The following persons are or have been editor-in-chief of the journal:

- 1894–1903: James McKeen Cattell (Columbia University), James Mark Baldwin (Princeton University)
- 1904–1908: James Mark Baldwin (Johns Hopkins University), Howard C. Warren (Princeton University)
- 1909: James Mark Baldwin, Howard C. Warren, John B. Watson (Johns Hopkins University)
- 1910–1915: John B. Watson
- 1916–1933: Howard C. Warren
- 1934–1948: Herbert S. Langfeld (Princeton University)
- 1949–1953: Carroll C. Pratt (Princeton University)
- 1954–1958: Theodore M. Newcomb (University of Michigan)

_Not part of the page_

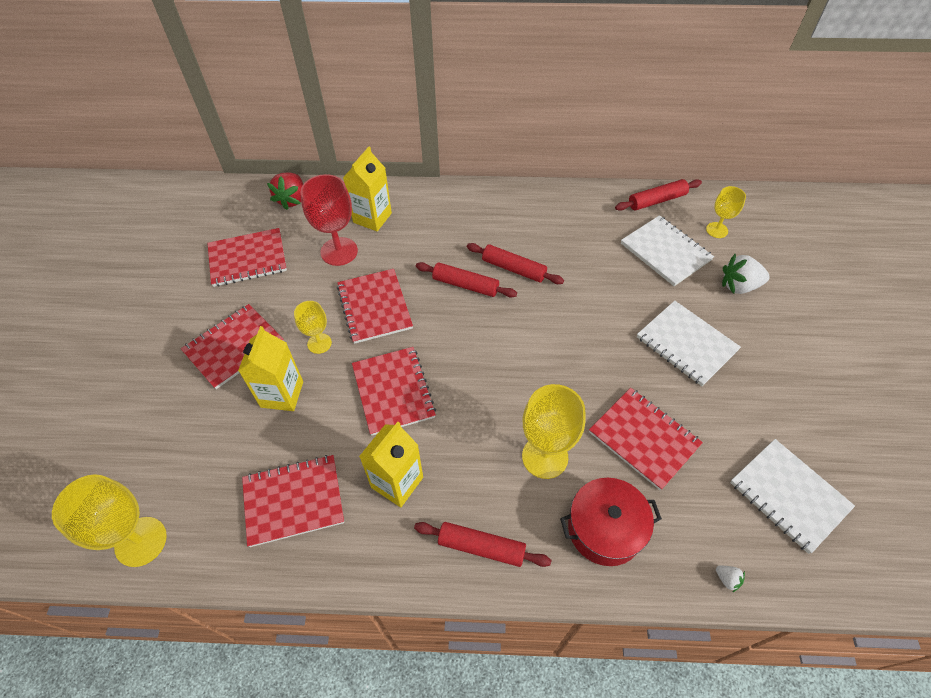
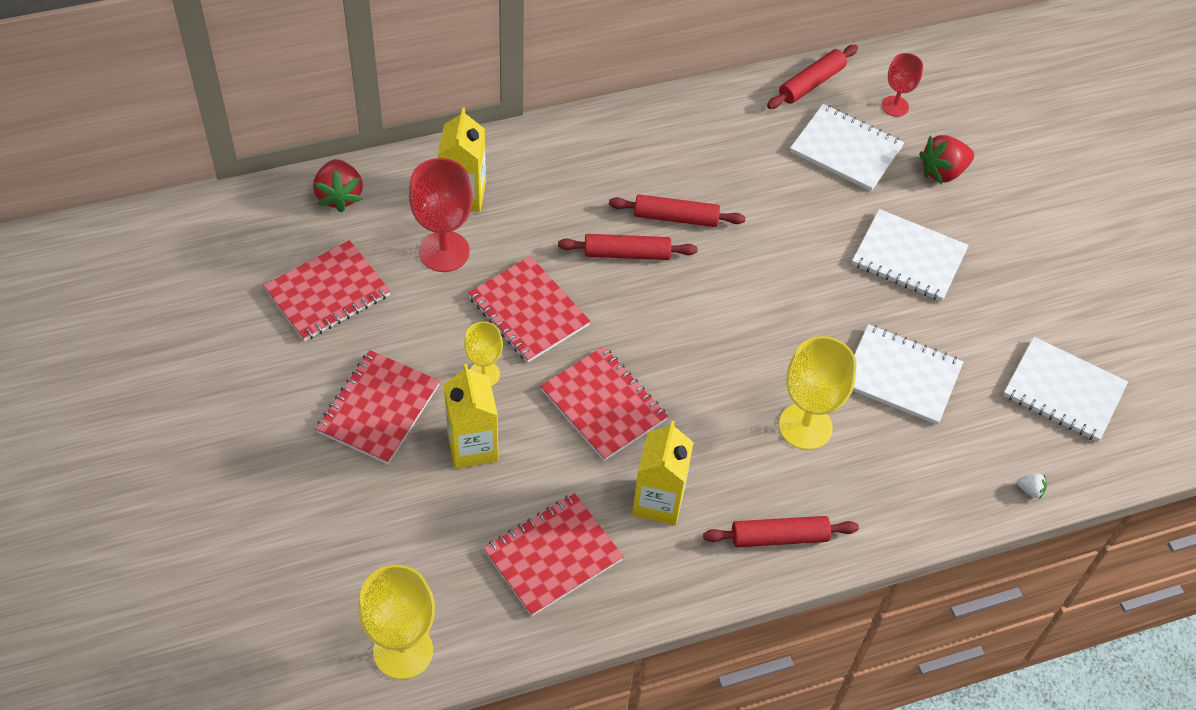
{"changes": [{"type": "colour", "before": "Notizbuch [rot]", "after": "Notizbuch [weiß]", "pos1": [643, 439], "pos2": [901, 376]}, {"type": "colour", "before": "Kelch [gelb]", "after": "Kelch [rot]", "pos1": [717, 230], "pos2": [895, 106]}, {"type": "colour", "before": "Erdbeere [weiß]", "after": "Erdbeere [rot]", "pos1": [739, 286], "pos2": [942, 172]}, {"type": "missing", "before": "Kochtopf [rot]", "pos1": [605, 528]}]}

- 1959–1964: Richard L. Solomon (Harvard University)
- 1965–1970: Charles N. Cofer (Pennsylvania State University)
- 1971–1976: George Mandler (University of California, San Diego)
- 1977–1982: William K. Estes (Rockefeller University)
- 1983–1988: Martin Hoffman (New York University)
- 1989–1994: Walter Kintsch (University of Colorado)
- 1995–2000: Robert A. Bjork (University of California, Los Angeles)
- 2001–2003: Walter Mischel (Columbia University)
- 2004–2010: Keith Rayner (University of Massachusetts Amherst)
- 2011–2015: John R. Anderson (Carnegie Mellon University)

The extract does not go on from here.